Another Alito Conference Call
At 2:30 today, I was fortunate enough to be invited to another conference call on Alito. This one featured Ed Gillespie, who’s billed as Alito’s sherpa up on Capitol Hill.
The key thing they were trying to accomplish was to knock down the latest Democratic line of attack on Alito, which is that he may have done something unethical by ruling on cases involving Smith Barney and Vanguard. In both cases, Alito conducted himself properly, ethically, and he did nothing wrong (See here & here).
However, there is a small hitch. Alito, during his confirmation hearings in 1990, said, “that he would disqualify himself from” any cases involving the Vanguard companies, the brokerage firm of Smith Barney.

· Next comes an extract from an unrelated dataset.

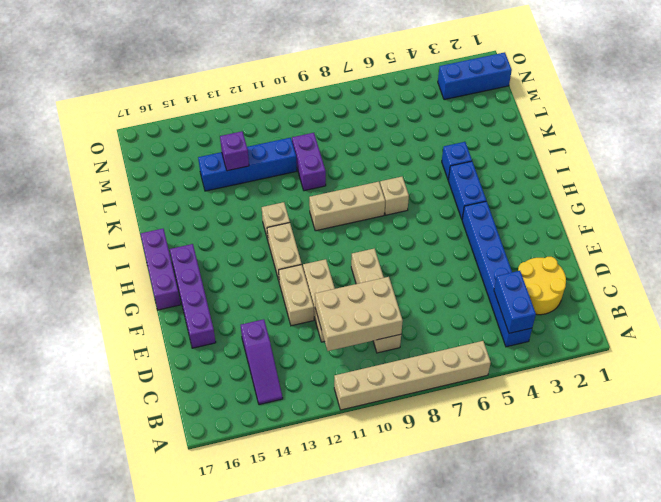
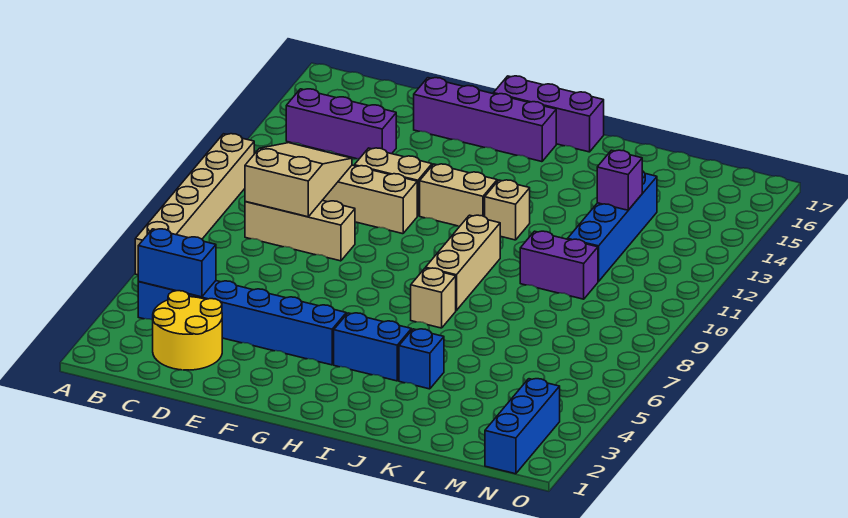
purple slope B14:D14 level 1 top D -> purple brick B14:D14 level 1
tan brick C9:F9 level 1 -> tan brick C9:E9 level 1
tan brick C9:D11 level 2 -> tan slope C9:D11 level 2 top 9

So again, even though Alito ruling on both those cases was well within ethical guidelines, why did he do something different than what he said he would do back in 1990? I asked a question about it and so did Stephen Bainbridge — and the answer was…no real answer. They side-stepped it.
To me, that’s very odd, because the entire point of the conference call seemed to be to talk about these allegations and, yes, they did effectively nuke the charge that Alito did anything improper on any of the cases, but what about the Senate questionnaire back in 1990?
This shouldn’t be a tough issue to work around. How about this answer?
“Well, he was being overly cautious in the questionnaire and after hearing what some legal ethics experts had to say about the matter, he decided to go ahead and hear the cases since there wouldn’t be any conflict.”
Once something like that is said, it slams the door on the issue. After getting those questions from us, hopefully they’ll be inspired to get this straightened out.
On the upside, the Alito nomination is still looking very good. Not only does a filibuster seem unlikely at this point, Alito seems likely to get votes from all the GOP Senators and even a few Democrats. So up to this point, Alito is looking completely confirmalicious =D
*** Update #1 ***: Others commenting on the conference call include:
*** Update #2 ***: By the Tim Chapman asked: “there was any merit to conservative concerns about reports that Alito has embraced the Roe vs. Wade decision as precedent that deserves “great respect.”
That was answered like so:
“Gillespie said that the question of Stare Decisis relative to Roe vs Wade was discussed in the Roberts hearings and Roberts made very much the same point. But, cautioned Gillespie, “We have not heard judge Alito in his own voice on this.” You give deference to the members of the Senate, but since his introduction we have not heard from him.”
I would just add to that while you never truly know what a judge is going to do until they actually rule on a case, I wouldn’t sweat that. For one thing, Supreme Court precedents are deserving of “great respect,” but that doesn’t mean they can’t be overturned.
Just keep in mind that Samuel Alito is a textualist, just like Bork, Alito, and Thomas. Given that there nothing in the Constitution that supports Roe v. Wade, the minimal amount of law that’s built on top of it, and textualists tend to be less respectful of precedent than other judges, it’s highly likely that Alito would overturn Roe v. Wade if he was given the opportunity.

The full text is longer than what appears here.